# Nonlinear finite elements/Homework 6/Solutions/Problem 1/Part 7

## Problem 1: Part 7

Derive the equation (9.3.13) of the book chapter starting from equation (9.3.3).

Figure 4 shows the notation used to represent the motion of the master and slave nodes and the directors at the nodes.

 Figure 4. Notation for motion of the continuum-based beam.

Since the fibers remain straight and do not change length, we have

{\displaystyle {\text{(5)}}\qquad {\begin{aligned}\mathbf {x} _{i-}(t)&=\mathbf {x} _{i}(t)-{\frac {1}{2}}h_{i}^{0}~\mathbf {p} _{i}(t)\\\mathbf {x} _{i+}(t)&=\mathbf {x} _{i}(t)+{\frac {1}{2}}h_{i}^{0}~\mathbf {p} _{i}(t)\end{aligned}}}

where ${\displaystyle \mathbf {x} _{i}}$  is the location of master node ${\displaystyle i}$ , ${\displaystyle \mathbf {p} _{i}}$  is the unit director vector at master node ${\displaystyle i}$ , and ${\displaystyle h_{i}^{0}}$  is the initial thickness of the beam.

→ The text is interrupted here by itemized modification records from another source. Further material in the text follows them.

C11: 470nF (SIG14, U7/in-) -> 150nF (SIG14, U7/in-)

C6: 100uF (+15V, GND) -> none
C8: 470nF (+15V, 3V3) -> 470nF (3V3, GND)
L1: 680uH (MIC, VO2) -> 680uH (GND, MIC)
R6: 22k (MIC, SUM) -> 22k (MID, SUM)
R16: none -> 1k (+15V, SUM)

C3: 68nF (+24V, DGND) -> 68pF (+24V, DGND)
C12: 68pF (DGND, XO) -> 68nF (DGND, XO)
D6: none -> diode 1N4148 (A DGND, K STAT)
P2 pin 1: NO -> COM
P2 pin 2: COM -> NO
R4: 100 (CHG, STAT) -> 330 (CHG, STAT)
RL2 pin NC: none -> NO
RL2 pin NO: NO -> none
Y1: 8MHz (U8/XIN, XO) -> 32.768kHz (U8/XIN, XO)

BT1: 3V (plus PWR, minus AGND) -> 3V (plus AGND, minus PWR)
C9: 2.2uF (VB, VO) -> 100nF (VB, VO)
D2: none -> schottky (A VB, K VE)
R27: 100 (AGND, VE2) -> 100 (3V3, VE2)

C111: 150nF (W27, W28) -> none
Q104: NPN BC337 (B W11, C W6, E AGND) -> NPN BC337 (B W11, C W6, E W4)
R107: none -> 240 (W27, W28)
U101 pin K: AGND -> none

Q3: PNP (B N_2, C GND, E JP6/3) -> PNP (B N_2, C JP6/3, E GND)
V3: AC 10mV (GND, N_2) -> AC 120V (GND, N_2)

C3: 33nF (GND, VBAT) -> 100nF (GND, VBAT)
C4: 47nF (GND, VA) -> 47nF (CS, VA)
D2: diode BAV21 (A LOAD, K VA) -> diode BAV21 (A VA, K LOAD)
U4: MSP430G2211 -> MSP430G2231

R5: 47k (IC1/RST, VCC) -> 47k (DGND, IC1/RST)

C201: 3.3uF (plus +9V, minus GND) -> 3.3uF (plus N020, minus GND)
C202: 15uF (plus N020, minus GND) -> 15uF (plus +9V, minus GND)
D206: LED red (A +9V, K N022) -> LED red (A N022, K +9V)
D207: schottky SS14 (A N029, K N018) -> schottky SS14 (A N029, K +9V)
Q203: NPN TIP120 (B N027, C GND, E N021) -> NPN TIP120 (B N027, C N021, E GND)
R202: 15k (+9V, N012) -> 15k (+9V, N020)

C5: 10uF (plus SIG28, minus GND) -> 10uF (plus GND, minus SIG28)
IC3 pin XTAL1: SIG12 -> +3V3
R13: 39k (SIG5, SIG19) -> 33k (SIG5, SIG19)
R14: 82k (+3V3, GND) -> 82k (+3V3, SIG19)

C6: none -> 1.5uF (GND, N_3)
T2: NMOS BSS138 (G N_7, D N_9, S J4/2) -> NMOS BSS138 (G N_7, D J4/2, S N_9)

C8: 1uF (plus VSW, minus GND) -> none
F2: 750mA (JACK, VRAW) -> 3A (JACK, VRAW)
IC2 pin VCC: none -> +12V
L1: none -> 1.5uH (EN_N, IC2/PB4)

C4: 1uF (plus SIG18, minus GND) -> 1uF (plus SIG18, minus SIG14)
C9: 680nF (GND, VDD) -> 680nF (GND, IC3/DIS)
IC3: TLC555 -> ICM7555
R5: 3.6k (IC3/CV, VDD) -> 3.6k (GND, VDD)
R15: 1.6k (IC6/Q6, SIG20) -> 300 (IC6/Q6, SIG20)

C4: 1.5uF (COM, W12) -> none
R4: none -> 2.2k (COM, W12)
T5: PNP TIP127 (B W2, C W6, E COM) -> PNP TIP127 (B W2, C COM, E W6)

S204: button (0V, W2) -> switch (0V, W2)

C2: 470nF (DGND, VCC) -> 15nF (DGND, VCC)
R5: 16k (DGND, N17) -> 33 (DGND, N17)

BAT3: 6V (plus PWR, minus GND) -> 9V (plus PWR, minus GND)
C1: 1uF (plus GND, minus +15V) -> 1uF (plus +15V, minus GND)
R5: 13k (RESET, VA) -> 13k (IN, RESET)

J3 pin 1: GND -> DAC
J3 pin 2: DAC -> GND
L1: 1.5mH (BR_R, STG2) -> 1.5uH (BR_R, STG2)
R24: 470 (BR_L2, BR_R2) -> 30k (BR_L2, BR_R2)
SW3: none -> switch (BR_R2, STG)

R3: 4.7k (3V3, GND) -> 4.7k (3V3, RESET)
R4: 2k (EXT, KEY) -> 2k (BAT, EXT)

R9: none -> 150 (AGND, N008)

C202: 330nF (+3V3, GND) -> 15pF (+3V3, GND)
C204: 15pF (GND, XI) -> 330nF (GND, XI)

Taking the material time derivatives of equations (5), we get

{\displaystyle {\text{(6)}}\qquad {\begin{aligned}\mathbf {v} _{i-}(t)&=\mathbf {v} _{i}(t)-{\frac {1}{2}}{\frac {\partial }{\partial t}}[h_{i}^{0}~\mathbf {p} _{i}(t)]=\mathbf {v} _{i}(t)-{\frac {1}{2}}h_{i}^{0}~{\boldsymbol {\omega }}_{i}(t)\times \mathbf {p} _{i}(t)\\\mathbf {v} _{i+}(t)&=\mathbf {v} _{i}(t)+{\frac {1}{2}}{\frac {\partial }{\partial t}}[h_{i}^{0}~\mathbf {p} _{i}(t)]=\mathbf {v} _{i}(t)+{\frac {1}{2}}h_{i}^{0}~{\boldsymbol {\omega }}_{i}(t)\times \mathbf {p} _{i}(t)\end{aligned}}}

where ${\displaystyle {\boldsymbol {\omega }}_{i}}$  is the angular velocity of the director.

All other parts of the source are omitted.